National Institute for Subatomic Physics

Introduction

The Hidralon project is a European collaboration of a number of institutes and companies. The aim is to develop a new generation of CMOS imagers that surpasses the current CCD imagers. The fields that are part of these developments are areas of healthcare, entertainment, and road & industrial safety.

Nikhef is involved in the characterisation of the detection materials that convert X-rays into measurable electronic signals. Especially the materials heavier than silicon such as gallium arsenide and cadmium telluride are under study because they are suited to efficiently detect X-rays with  X-ray energies higher than 20keV commonly used in medical applications.

Hidralon – High Dynamic Range, Low Noise

High dynamic range and ultra-low noise are the main classifications that characterise CMOS based Single Photon Counters (SPC’s). Consequently, an SPC can image objects with a high contrast and discriminate the relevant signal from noise. As a result, a highly segmented SPC is able to do low-dose imaging with a high spatial resolution. Medipix is such a photon counting pixel detector and has therefore become very attractive for medical X-ray imaging applications.

Since a medical object usually is larger than one single Medipix chip (1.4 x 1.4 cm2), research at Nikhef is aimed at enlargement of the active surface area (current CCD imagers are typically 24 x 30 cm2) by means of tiling. In order to obtain a large seamless tessellation, two aspects are being considered:

  1. the amount of dead material (i.e. wire bonds and readout chip periphery) between the individual assemblies;
  2. the inactive sensor area along the edges.

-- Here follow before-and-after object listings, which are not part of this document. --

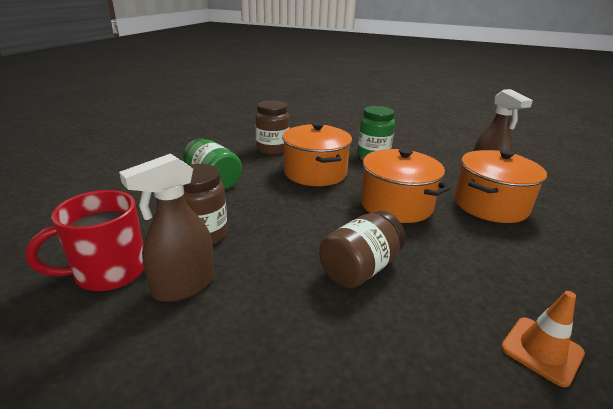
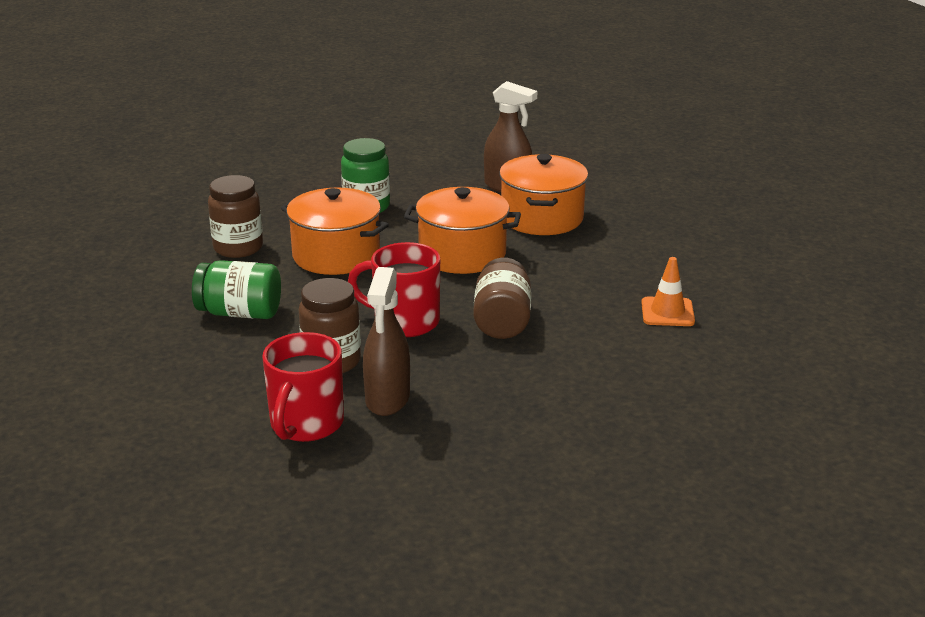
camera: 40 degrees left, 0 degrees up
(290, 231) = (404, 322): none -> red mug

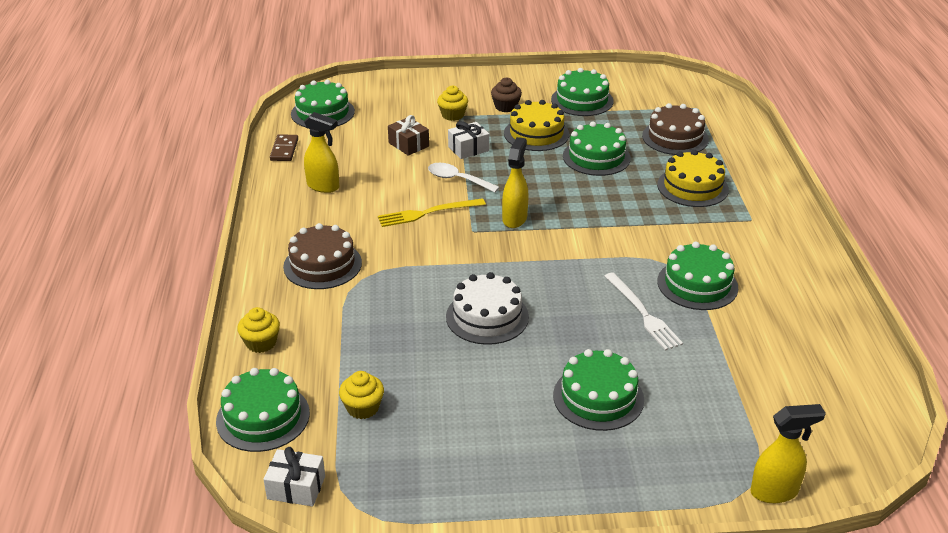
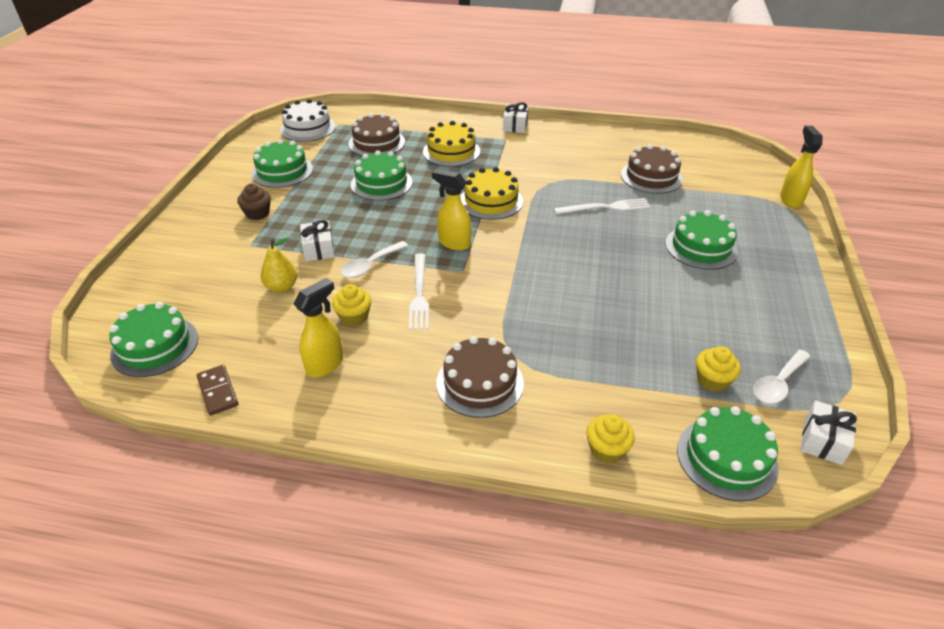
camera: 75 degrees left, 5 degrees up
(284, 150) = (218, 391): brown domino -> brown domino turned 45 degrees clockwise
(371, 458) = (778, 383): none -> white spoon
(408, 145) = (282, 287): brown gift -> yellow pear
(428, 213) = (419, 293): yellow fork -> white fork
(452, 115) = (245, 248): yellow cupcake -> yellow cupcake (354, 317)
(487, 316) = (593, 284): white cake -> white cake (307, 128)
(536, 134) = (320, 206): yellow cake -> yellow cake (491, 201)
(697, 284) = (576, 178): green cake -> none
(744, 348) = (651, 177): none -> brown cake
(793, 222) = (515, 126): none -> white gift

Both must be reduced to a minimum. Efforts are being made to the former within the Relaxd project, with the development of the Through-Silicon-Via (TSV). In order to reduce the surface current at the sensor sides, a novel cutting technique called Deep Reactive Ion Etching (DRIE) is examined.

Detector Materials

For medical X-ray imaging applications, the typical energy domain is 30 – 120 keV. So, to be able to do low-dose imaging without loss of energy information, high energy absorption is needed. Compared to silicon, high-Z direct conversion materials (e.g. CdZnTe and GaAs) are better suited. Their high absorption efficiency and sensitivity are essential properties that will benefit the image capture efficiency. Again, this may lead to a reduction in equivalent dose the patient is exposed to.

Like silicon, these high-Z sensor materials also have a high intrinsic quality, thereby maintaining the diagnostic value of the images. Still, the growth of mono-crystalline high-Z materials is an immature technology.

Within the HiDRaLoN project, the influence of the various fabrication process steps on the detection properties will be studied. Specifically, the sensor edge effects resulting from different dicing techniques will be scrutinised.